Questo non è mai accaduto, rispondevano a un tempo loro, segreto, imprevedibile e ingovernabile. È solo abbastanza di recente, che invece mi ha raggiunto la sensazione di non essere abbandonata, di potere ritrovare, anche nelle circostanze più insperate, il sottile filo di voce, come un filo d’acqua che può essere ricoperto e ostruito dai detriti dell’esistenza, ma che, se incontra attenzione, sa affiorare, manifestarsi, anche soltanto attraverso una traccia di umidità, una crepa, dei licheni sul muro.

Quando hai avuto tra le mani le tue prime poesie pubblicate, cosa è accaduto?

Cessate le fatiche e i ripensamenti, ci si ritrova con il proprio libro in mano. Anche quei versi che continuano a emanare un sottile stato di allarme, come non avessimo fatto il possibile per farli funzionare, tacciono come i grandi pilastri della corrente elettrica: più ci si avvicina, più si sente l’aria vibrare come per un’enorme arnia.

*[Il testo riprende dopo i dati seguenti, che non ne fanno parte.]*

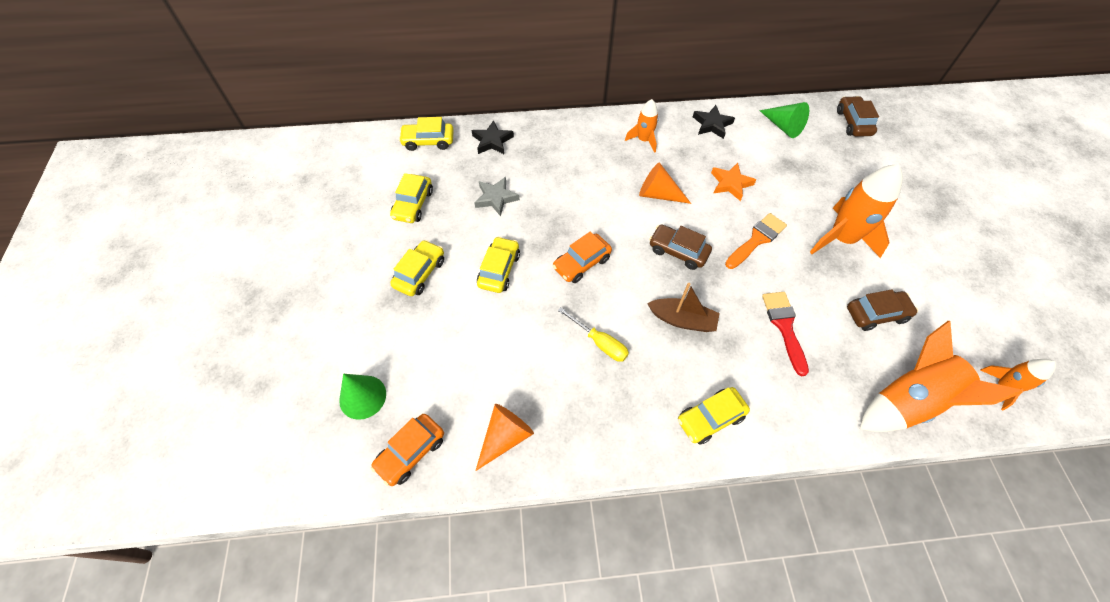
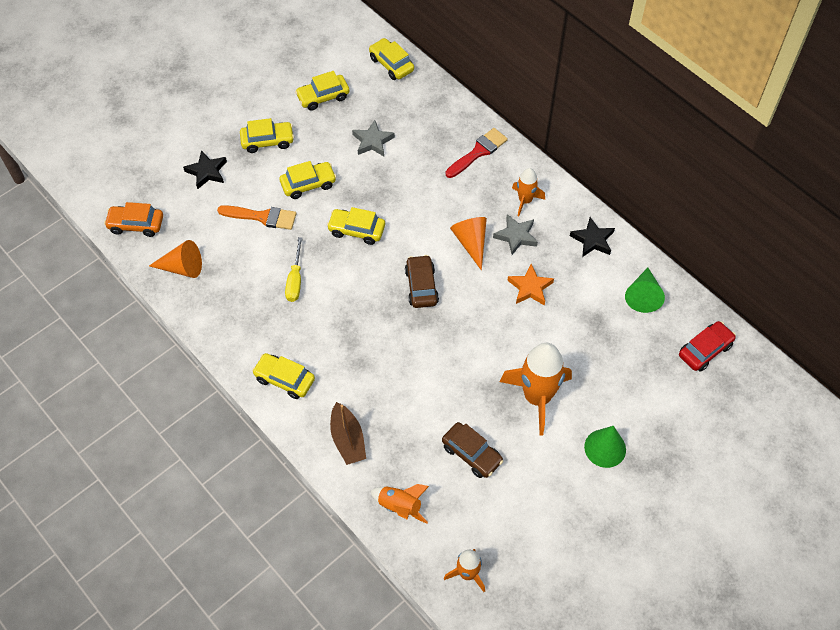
camera: 55 degrees right, 0 degrees up
(362, 397) = (153, 175): green cone -> green cone (605, 448)
(492, 141) = (428, 102): black star -> black star (207, 172)
(581, 263) = (356, 230): orange car -> yellow car
(674, 164) = (516, 236): none -> grey star
(682, 320) = (356, 321): brown boat -> brown boat (348, 439)
(756, 239) = (481, 335): orange brush -> orange brush (262, 217)
(784, 327) = (405, 393): red brush -> red brush (478, 152)
(853, 122) = (705, 350): brown car -> red car
(908, 401) = (400, 506): orange rocket -> orange rocket, size x0.54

Così si conclude Un verso è una vasca e altri appunti sulla poesia, una breve sequenza di prose in cui ho raccolto l’esperienza che ha portato alla nascita del mio primo libro, dall’accogliere in se stessi la voce, fino a ritrovarla pubblicata. Ciò che è accaduto poi è un meraviglioso viaggio fatto di incontri inaspettati, e soprattutto della condivisione di qualcosa che continua a donarsi ad altri occhi che portano ogni volta alla luce il significato. Quando ci si accorge che la vita che affiora dai versi non porta il nome che compare in copertina, ma si rigenera, sorprendendo lo stesso autore del libro, c’è nell’aria uno sciame di gioia.

La poesia per te è più di una fede o quasi una fede?

Mi viene in mente un gioco che è tornato ad essere per me quasi quotidiano, quello di fare il puzzle (mia figlia che compie tra qualche mese tre anni, lo ama molto). Nel caos di una distruzione si apre uno spazio per ricominciare. Uno spazio vuoto. Si inizia dagli angoli, che sono certi. Questo è il segreto, la legge interna del puzzle. Un verso ha qualcosa di simile a questi pezzi d’angolo: nel vuoto traccia una direzione; un inizio-fine che continua, che permette di ricostruire un mondo.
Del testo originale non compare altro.